Zudem baut der Konzern ein Resort an der mexikanischen Costa Maya auf, namens Perfect Day at Mexico. Vorbild ist die bereits im Portfolio vorhandene Privatinsel Coco Cay, die ebenso mit dem Label Perfect Day vermarktet wird und das überbordende Angebot, mit denen Royal Caribbean seine Schiffe stets bewirbt, an Land fortsetzt: neun Restaurants, sieben Strände, 14 Wasserrutschen, fünf Pools, 20 Bars. Häufig wird Coco Cay auch von der Konzernmarke Celebrity Cruises angefahren.
In Haiti betreibt der Konzern darüber hinaus das Privatresort Labadee, 2027 soll in der Südsee auf Vanuatu noch eines dazukommen.
Infos: royalcaribbean.com
Zugang zum Korallenriff: Norwegian
Vielfältig ist das Angebot in der Great Stirrup Cay von Norwegian, die ebenfalls ausgebaut wird – unter anderem mit einem großen Wasserpark mit 19 Rutschen. Die Bahamas-Privatinsel, seit 1977 in Benutzung, hat neben Stränden und Pools eine fast einen Kilometer lange Zipline sowie eine Aufnahmestation für Vögel.
Norwegian betreibt mit Harvest Caye vor Belize eine weitere Privatinsel mit Zugang zum Belize Barrier Reef, dem zweitgrößten Korallenriff der Welt nach dem Great Barrier Reef vor Australien.
Infos: ncl.com
Von der Brache zum Sandstrand: MSC
Korallen stehen auch im Ocean Cay MSC Marine Reserve, ebenfalls eine Privatinsel, im Zentrum. MSC Cruises, eine Gesellschaft mit Sitz in der Schweiz, deren amerikanische Niederlassung, MSC Cruises USA, sich in Fort Lauderdale, Florida, niedergelassen hat, hat die Bahamas-Insel nach eigenen Angaben langfristig gepachtet.
Sie sei vorher eine Industriebrache gewesen. Heute gibt es hier zwei Meilen Sandstrände für die Passagiere und eine Korallenforschungsstation.
Infos: msccruises.de
Alles andere als schiffbrüchig: Disney
Auch Disney Cruise Line betreibt eine Privatinsel in den Bahamas. Anders als der von Tom Hanks gespielte Chuck im Blockbuster „Castaway“ teilt man sich das vier Quadratkilometer große Eiland Castaway Cay aber nicht nur mit einem kaputten Volleyball namens Mr. Wilson. Sondern mit allen anderen Gästen an Bord des Disney-Schiffs, das dort festmacht.

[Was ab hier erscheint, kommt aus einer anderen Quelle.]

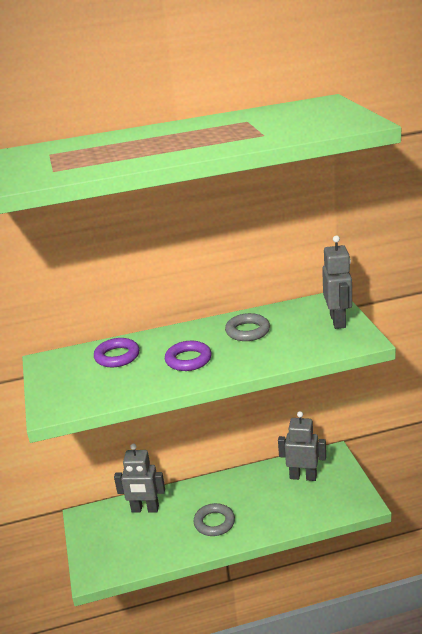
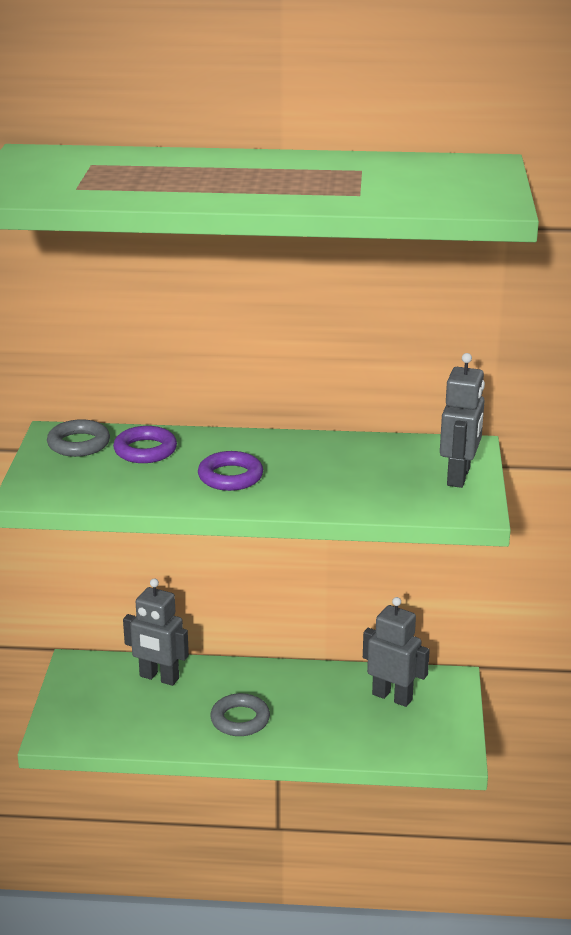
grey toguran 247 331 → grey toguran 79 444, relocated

Neben der Castaway Cay hat Disney Cruise Line noch den Lookout Cay at Lighthouse Point im Angebot – eine private Strandanlage mit bunten Pavillons und eigenem Anleger. Wer dort zwei Kilometer über Land auf die andere Seite der Halbinsel geht, trifft dann ziemlich sicher auf andere Kreuzfahrtgäste: Das Resort liegt ebenso an der Südspitze der Bahamas-Insel Eleuthera wie die Princess Cays von Carnival.